The Quest

(Update below)

What impacts the types of thoughts that arise in what passes for personal awareness? I’ve been looking closely because I’ve noticed that lately — perhaps always but more so lately — those thoughts left unexamined, manifest rather quickly. Read that as instantly.

I’m not talking about thoughts I drum up, thoughts I consciously imagine. I am talking about the unbidden ones, the thoughts that don’t show their true face, that appear like a thief in the night an instant before they drop back into shadow.

I’ve been noticing and seeing the connection between the unbiddens and manifestation. They seem to be creators of what we take for reality when we take ourselves to be personal beings, and that seems to be an exquisitely necessary part of the game here.

It’s as much game to me as it is a quest for understanding. Do the programs I watch influence the thoughts. It seems so. I really wanted to watch Pennyworth — the story of Alfred from Batman. I watched a few episodes. The actor had Michael Caine down pat. Then I began noticing an increased expectation of bad things happening in other shows, watching a scene and expecting the next shoe to drop. This experience crossed the gamut of shows, even silly, fun shows, shows that didn’t work that way.

That awareness expanded the quest to understanding how all that we imbibe impacts the unbidden thoughts that appear. We imbibe food naturally, but we also imbibe books, movies, conversations, the contents of our own karma, walks in the woods, caring for a flower as we plant a garden, the love we give and receive, the thoughts we have about ourselves.

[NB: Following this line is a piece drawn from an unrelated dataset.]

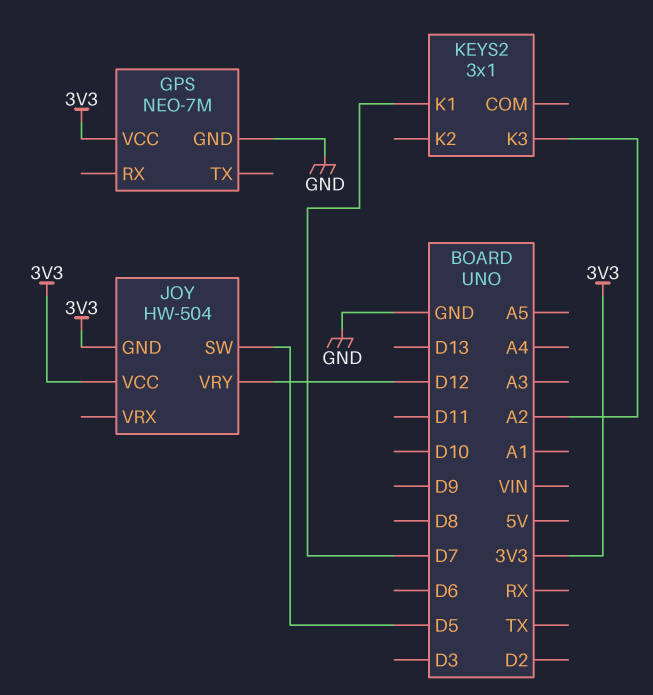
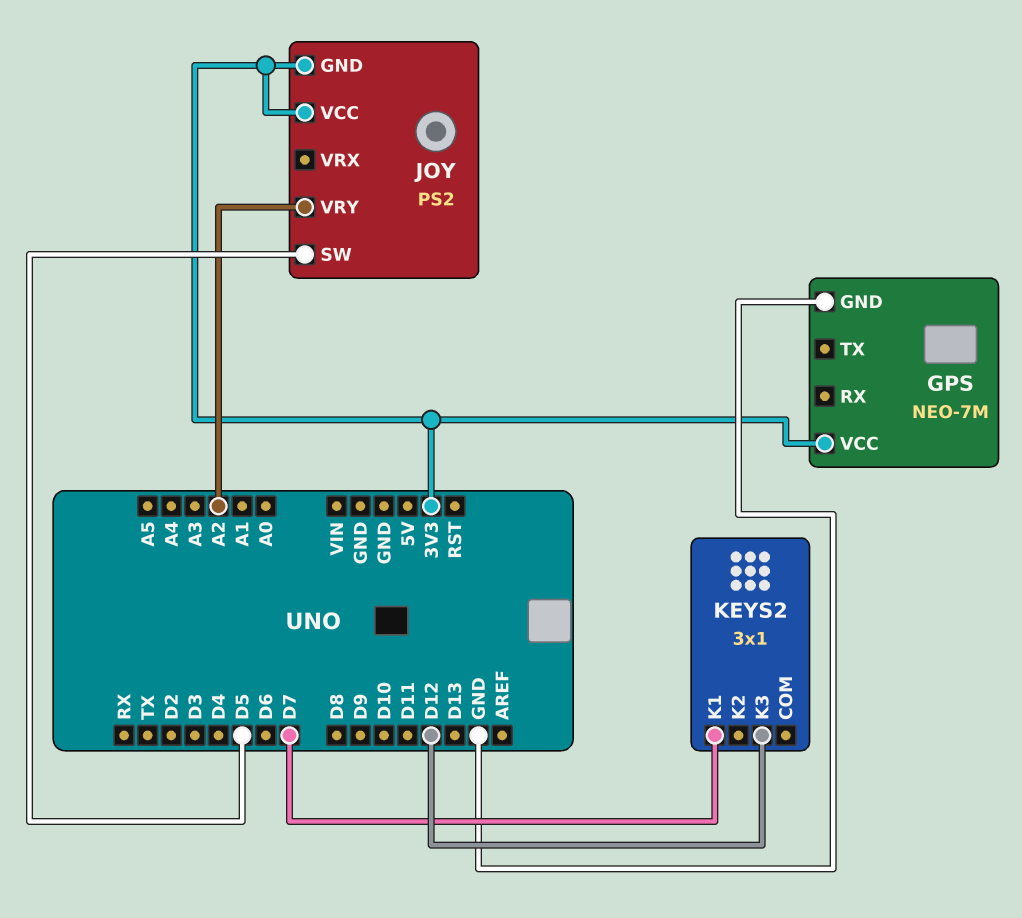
JOY: HW-504 -> PS2
JOY pin VRY: D12 -> A2
KEYS2 pin K3: A2 -> D12

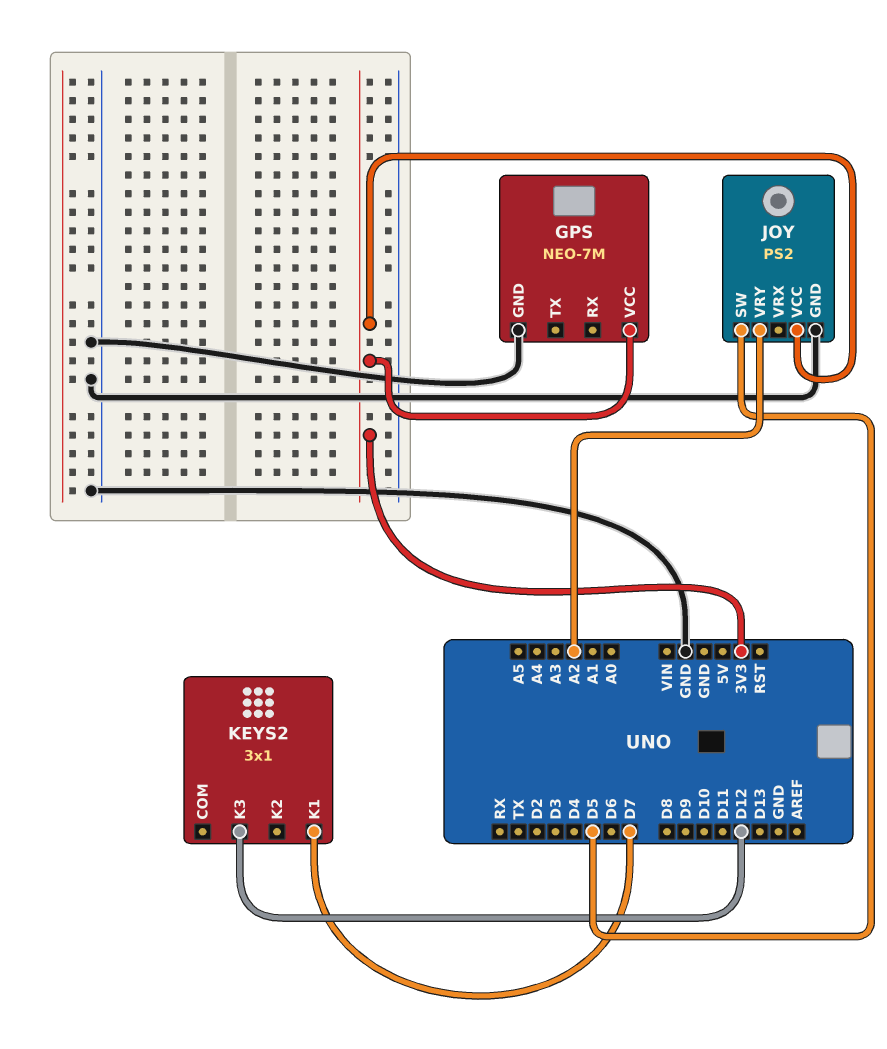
JOY pin GND: 3V3 -> GND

I noticed the energy of all life when my system was in extreme mode after being hospitalized and while the body shocks were wildly widely unpredictable. I noticed how certain things soothed and other things aggravated the chaos within my body. Some nights I had to turn off all electronics, including the lights, because I could feel the energy in my body. There was no separation at all. The electricity was me. The explosion on the television exploded inside me. The lightning outside detonated my insides. I still experience the eruptive force inside my body when sound comes together just right. I’ll be watching something and bam, for just a breath or two I am it.

We are more connected to the whole than most understand.

The energy was obvious. I’m an empath so it isn’t out of my frame of reference. The subtlety of unbidden thoughts doesn’t surprise me either. I’ve been exploring the nature of reality for over thirty years, digging deeply into what makes me tick. What does fascinate me though, is the near immediate manifestation I am experiencing now.


This quest has my full attention because it makes this body breathless — not in a good way 😉 and it makes my heart do really uncomfortable flip flops. Perhaps that is what it takes to unwind the momentum, and get me to notice all that I imbibe.

The game continues even once the game has been seen through. The body gets to be fully included, fully God-realized as well. Of course it does! The body is the temple, the body of God. The stakes couldn’t be higher!


More reports to come!

The quest is a wild goose chase. Watching thoughts rather than that which is aware of the thoughts will always be a wild goose chase. See the thought. See it as a thought and return to awareness of the thought. Nothing more is ever required. I was off on a wild goose chase for a moment. 😉 … that is what is meant by seeing where the thought comes from. To do that you watch it appear, watch as it dissolves — they always dissolve — what is watching? Awareness. Not magnificent extraordinary spiritual awareness but everyday, ordinary what we are Awareness which is magnificent and extraordinary only when juxtaposed with fixation on objects which includes thoughts.

t’s part of the game for some desires to be fulfilled and some to remain empty of fulfillment. It keeps us fixated on the objects and away from that which is aware — our true self, the god-mind, the everyday ordinary way God sees through our eyes, is the only awareness of our experience, feels through our sensations … is indeed all of it. Hidden in plain (very ordinary) sight.

Thoughts want us to pay attention to thoughts. The shady thoughts aren’t telling me to watch the thoughts. They are telling me to watch what I imbibe. It is all connected. Experience — thoughts — that of which we partake.